Le marché faustien semble donc fondé sur un mensonge. De nombreux travailleurs ne profitent pas des avantages des énormes portefeuilles de leur caisse de retraite, et OMERS met ses membres à l’écart tout en causant d’importants dommages sociaux. Un récent rapport du Centre canadien de politiques alternatives montre que l’Office d’investissement du régime de pensions du Canada, l’un des plus importants fonds de pension du pays, a ignoré de manière flagrante les demandes de désinvestissement. Le Régime de pensions du Canada, selon le rapport, a investi des milliards dans l’industrie des combustibles fossiles. Et pourtant, les prestations de la caisse restent largement insuffisantes pour les retraités qui espèrent en vivre. De tels investissements seraient fondamentalement impossibles à justifier, même si leur résultat final a été une retraite décente pour les membres — et ils ne peuvent même pas offrir cela.

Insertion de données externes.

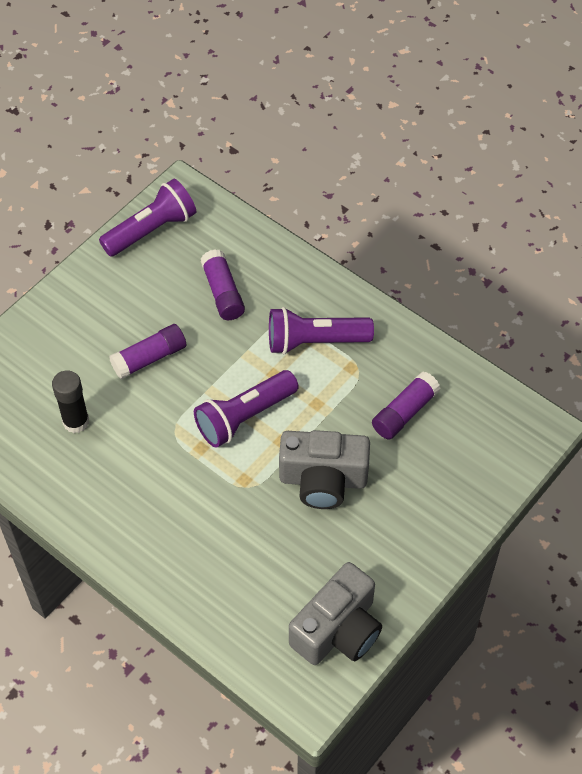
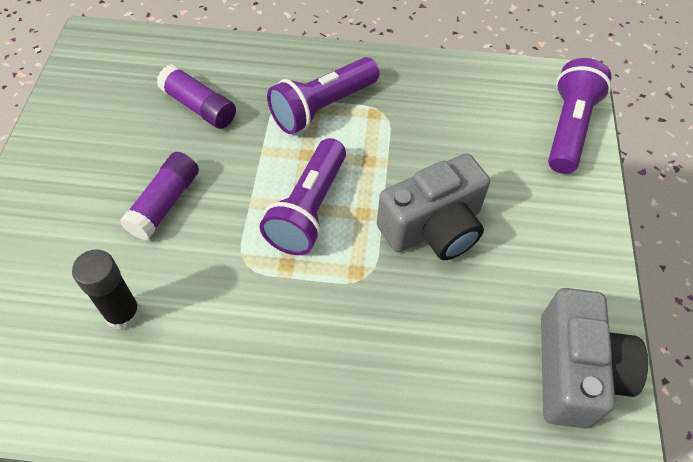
camera: 35 degrees left, 0 degrees up
(151, 230) = (83, 85): purple flashlight -> purple flashlight (568, 128)
(404, 412) = (454, 127): purple glue stick -> none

Dans l’espoir de protéger l’épargne-retraite de ses membres, le SCFP-Ontario a lancé une campagne appelant à une plus grande responsabilisation et transparence chez OMERS. Mais pour « réparer OMERS » — dans le jargon de la campagne — exigerait une transformation importante du système de retraite canadien. Le krach économique de 2008 a démontré la précarité structurelle de la retraite financiarisée, et rien n’a été fait depuis pour régler le problème. Tant que la retraite sera ancrée dans la finance, les retraités et le grand public devront en assumer les conséquences. Les premiers par des prestations insuffisantes, les seconds par le poids des choix d’investissement.
Que faire alors ? Premièrement, le système public de retraite doit être entièrement financé par une combinaison de cotisations et d’impôts. Deuxièmement, les participants devraient avoir un contrôle démocratique sur les régimes de retraite basés sur le travail comme OMERS, et ils devraient être principalement financés par des cotisations patronales accrues. Troisièmement, et c’est le plus important, les syndicats qui luttent pour réparer le système de retraite doivent se battre pour un logement public universel, une assurance-médicaments, des soins dentaires et des soins de longue durée.
Dans l’état actuel des choses, les fonds de pension contribuent activement à la marchandisation des nécessités en investissant dans des choses comme l’immobilier. Une pension importante, qui repose donc sur des retours sur investissement massifs, n’est nécessaire que tant que le coût d’une retraite confortable reste élevé. Pour définanciariser les retraites, il faut aussi décommodifier les nécessités de la vie quotidienne.